His red and blue mural near a men’s shelter in Manhattan titled “The Ornamented Mind” showing two heads growing out of a tree is about “opening your mind,” he said. 

“That’s how art works,” Stanton explained. “Sometimes, it stimulates questioning. What is this? Everybody brings their own interpretation to the table.”

Stanton said it usually takes a week to ten days to complete murals, although rain can lead to delays and it’s tougher to work in winter.

mural in buffalo
Stanton said he can work anywhere and mostly on any surface.Photo courtesy of Beau Stanton

“It depends on how harsh the winter is,” he said, noting he did a piece in Binghamton during a cold October. “The temperature can affect bonding and drying. You need at least 40 degrees.”

Stanton said he can paint “just about anything outdoors” such as brick, concrete, and rendered stucco with different textures. “Anything a building can be made of, I can paint on it,” he said. “That’s why I have different tools, types of paint, applications, sprayers.”

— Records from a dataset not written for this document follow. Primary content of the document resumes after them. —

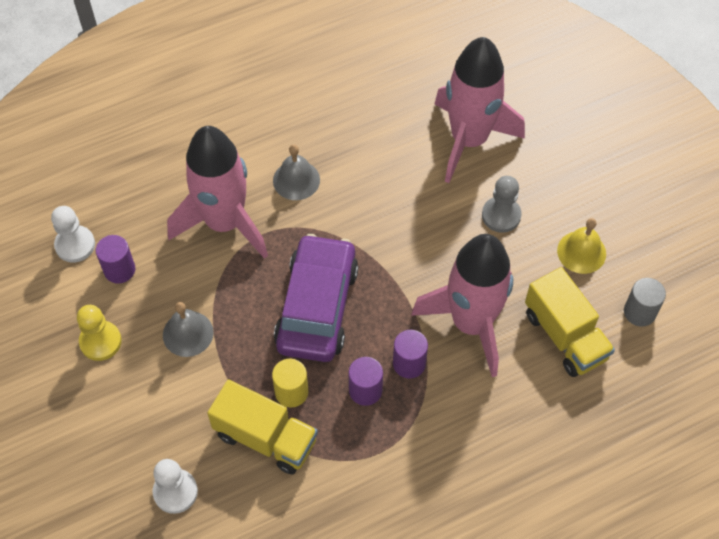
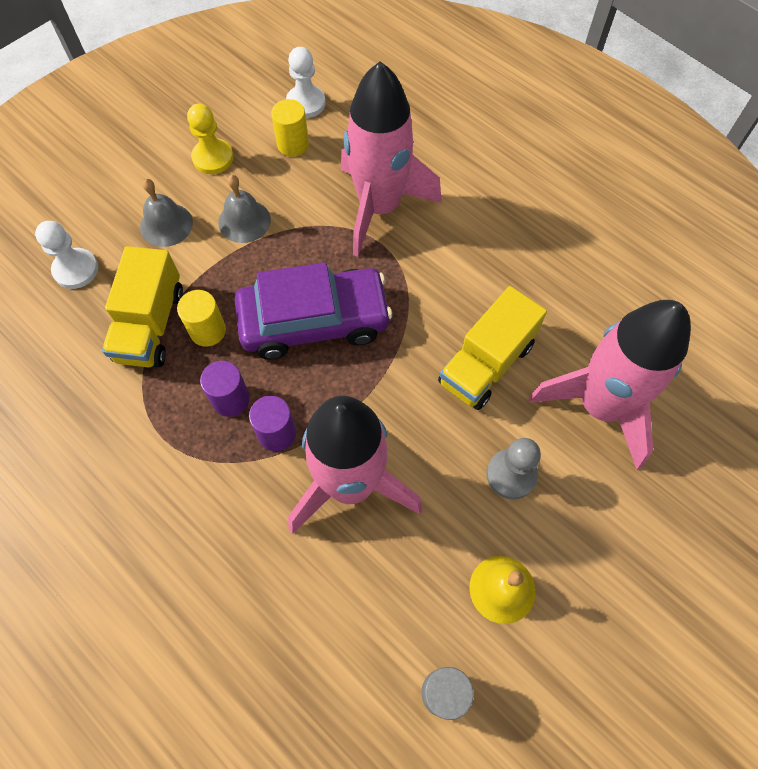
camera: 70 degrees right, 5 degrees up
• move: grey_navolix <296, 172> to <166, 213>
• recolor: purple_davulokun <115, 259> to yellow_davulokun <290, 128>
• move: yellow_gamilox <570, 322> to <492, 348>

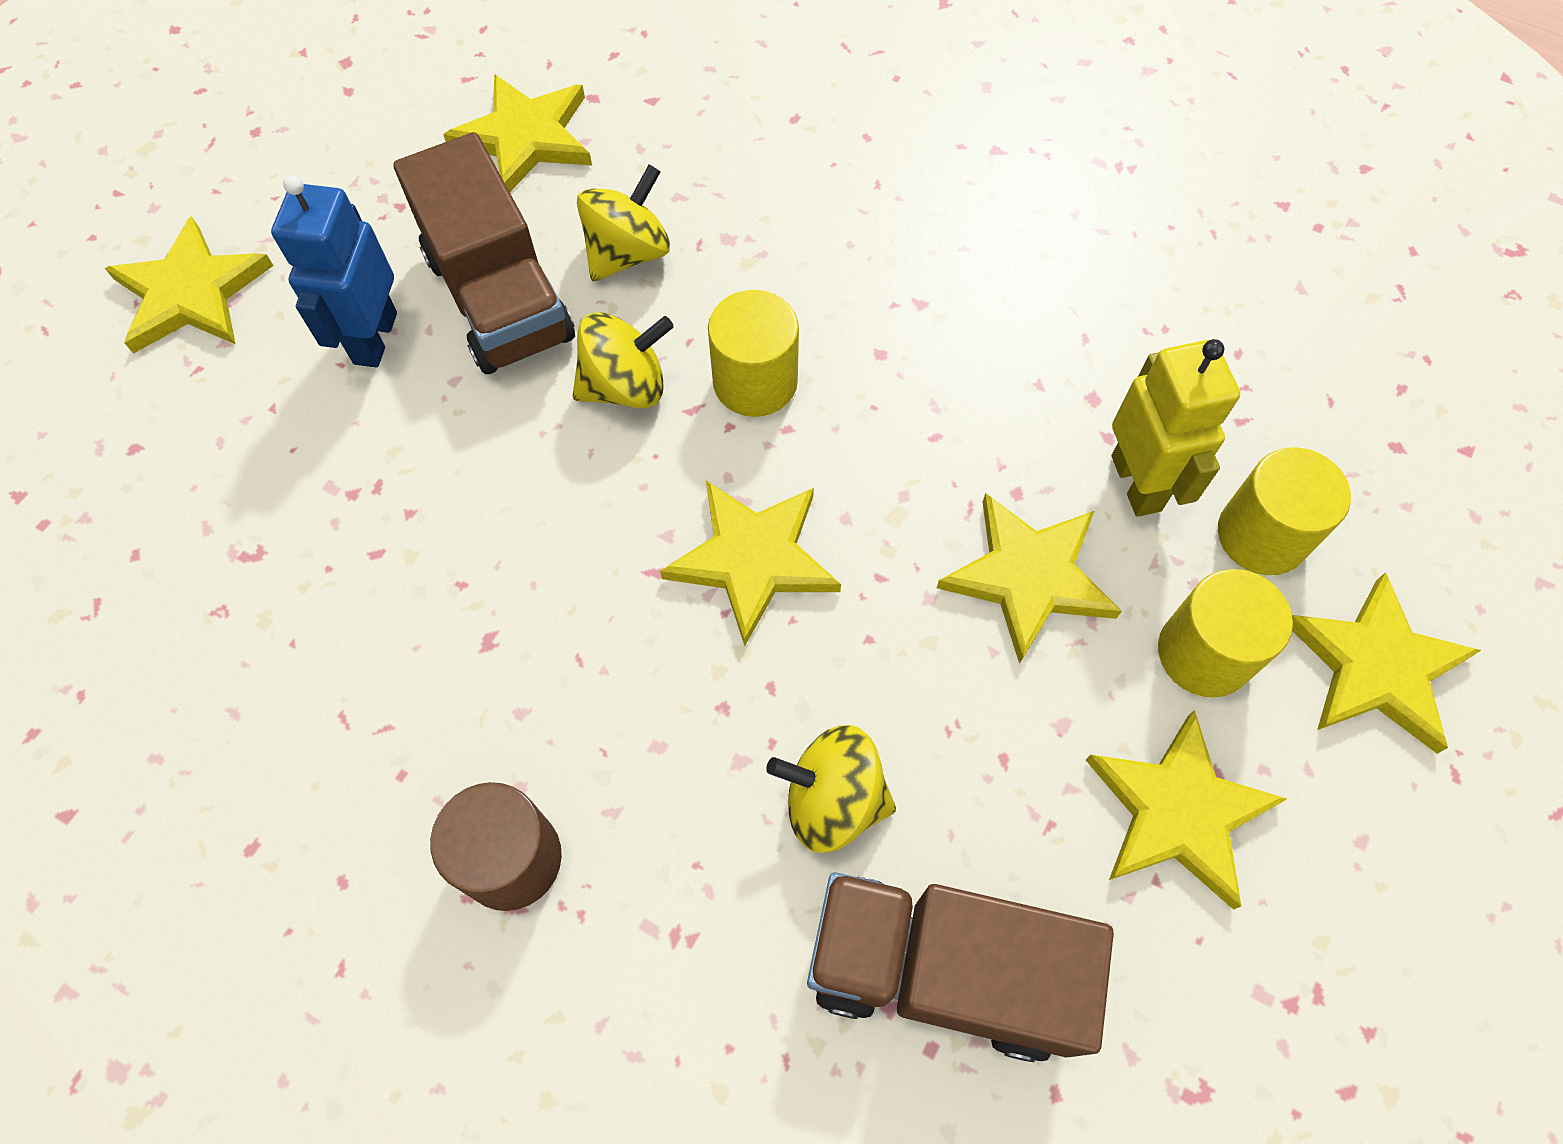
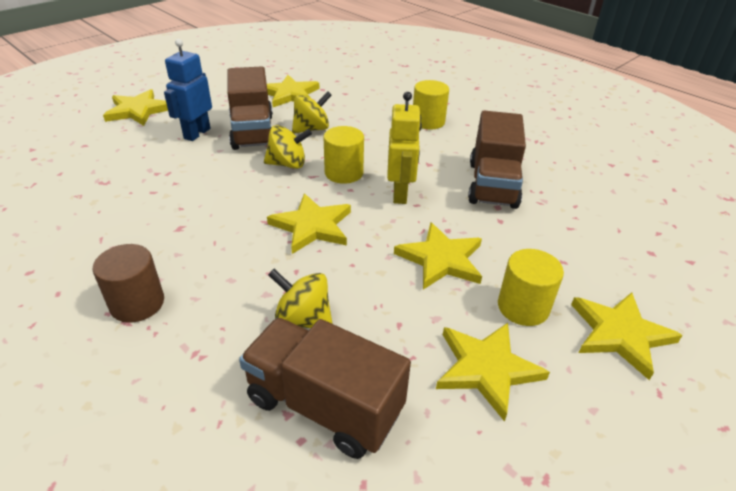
camera: 15 degrees right, 25 degrees down
• move: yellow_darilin <1175, 428> to <404, 148>
• move: yellow_davulokun <1284, 511> to <431, 105>
• insert: brown_gamilox <497, 160>

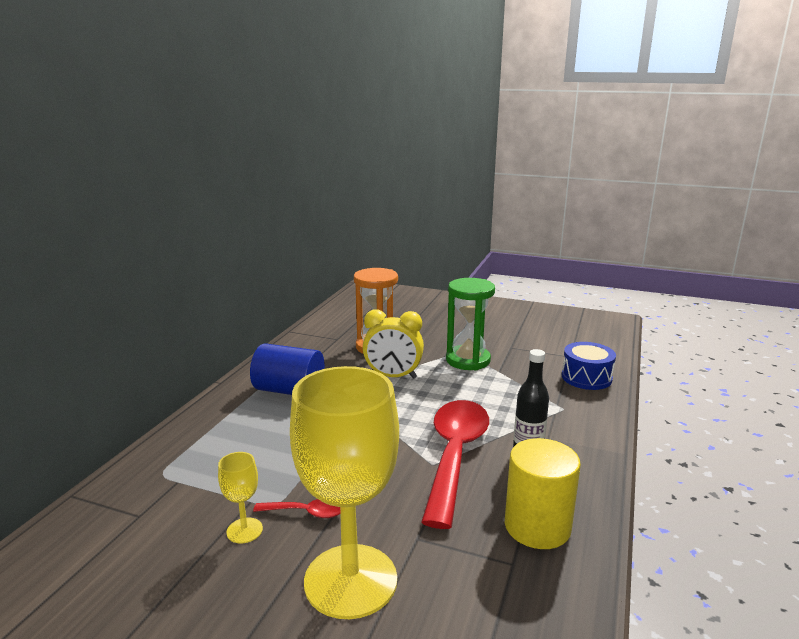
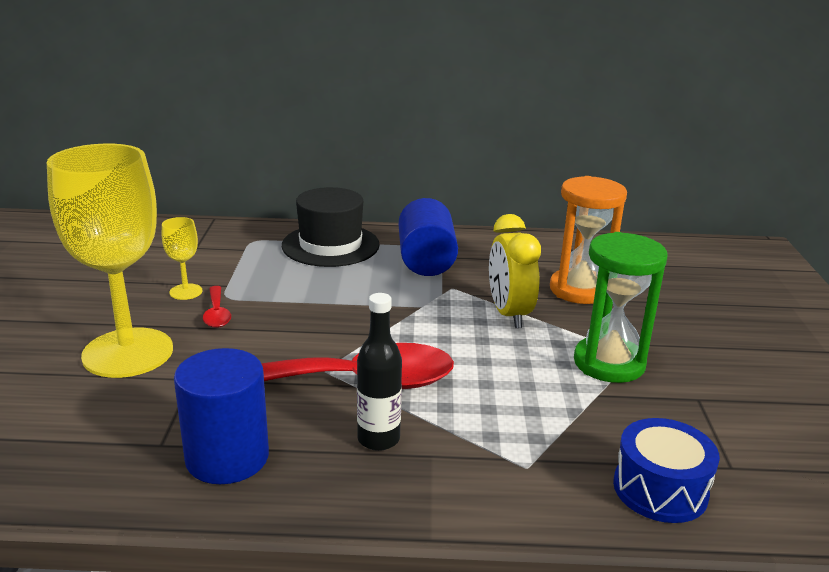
camera: 70 degrees right, 5 degrees up
• recolor: yellow_davulokun <543, 493> to blue_davulokun <221, 416>
• insert: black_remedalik <331, 227>

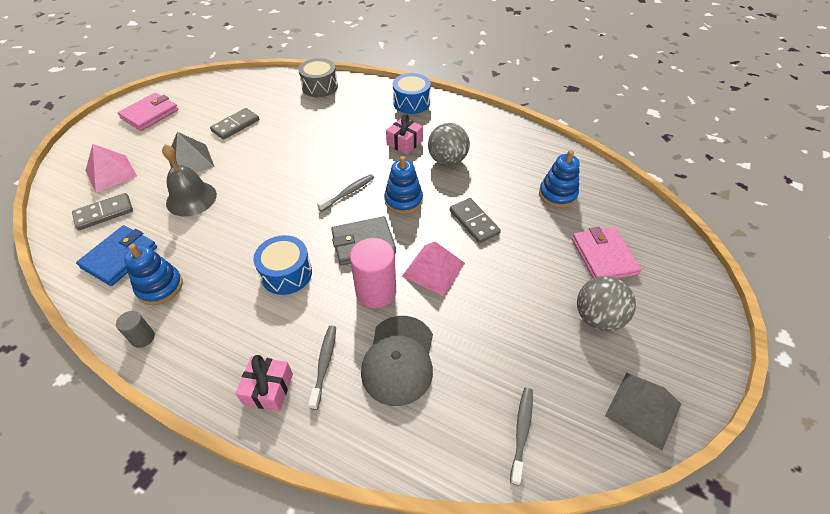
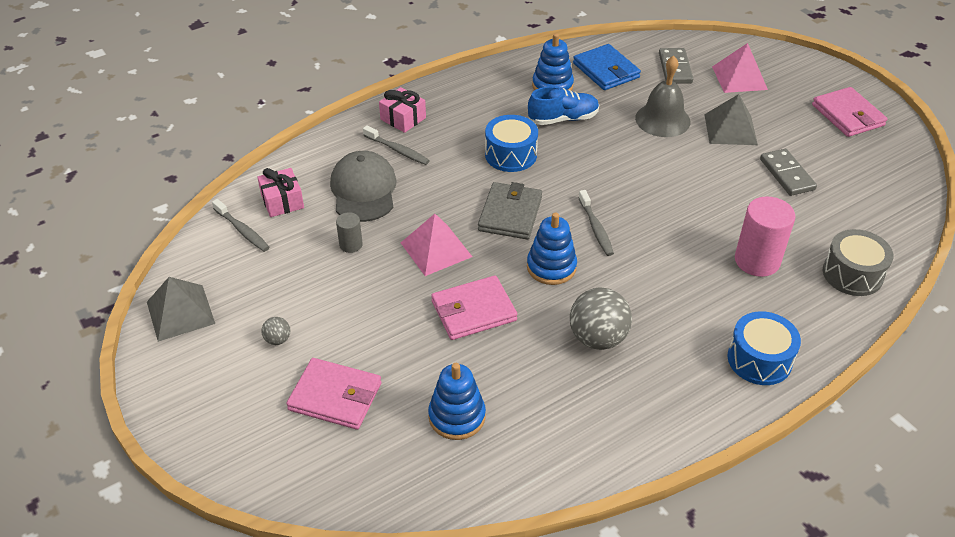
camera: 120 degrees right, 5 degrees down
• move: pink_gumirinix <404, 134> to <280, 192>
• replace: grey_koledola <475, 220> to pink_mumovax <474, 307>
• move: pink_davulokun <373, 273> to <765, 236>
• resize: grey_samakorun <606, 303> = <275, 331> x0.46
• move: grey_davulokun <135, 329> to <349, 232>
• rotate: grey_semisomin <397, 361> = <363, 186> 45 degrees clockwise
• insert: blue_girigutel <563, 105>

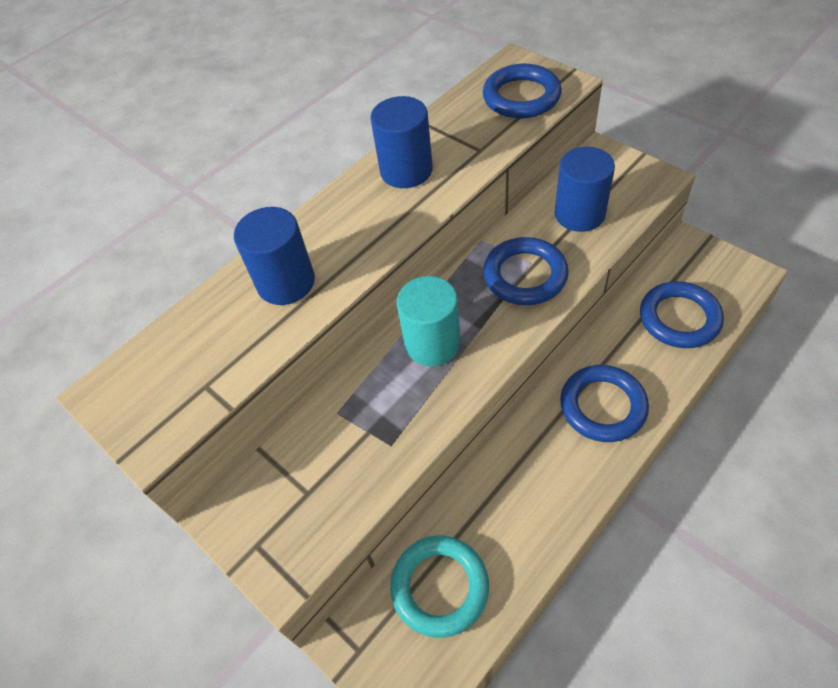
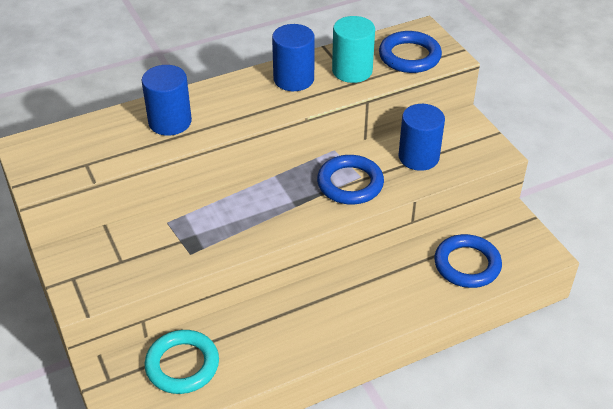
camera: 15 degrees right, 10 degrees down
• move: turquoise_davulokun <428, 321> to <353, 49>
• delete: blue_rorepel <604, 403>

He paints alone or with an assistant, loading some surfaces up with paint so it doesn’t all soak in and using “less brush, more spray” on rough surfaces.

Things sometimes go wrong like the time when a gallon of red paint spilled off a ladder and splashed a mural he was finishing. “Luckily, there was somebody with a hose who could hose off the mural before it dried,” he said.”

There are certain troubles that go with the territory. Every now and then, someone paints graffiti over murals, something Michelangelo didn’t have to worry about.

“It’s part of the territory,” Stanton said. “You fix it or the mural gets painted over. It’s usually kids.”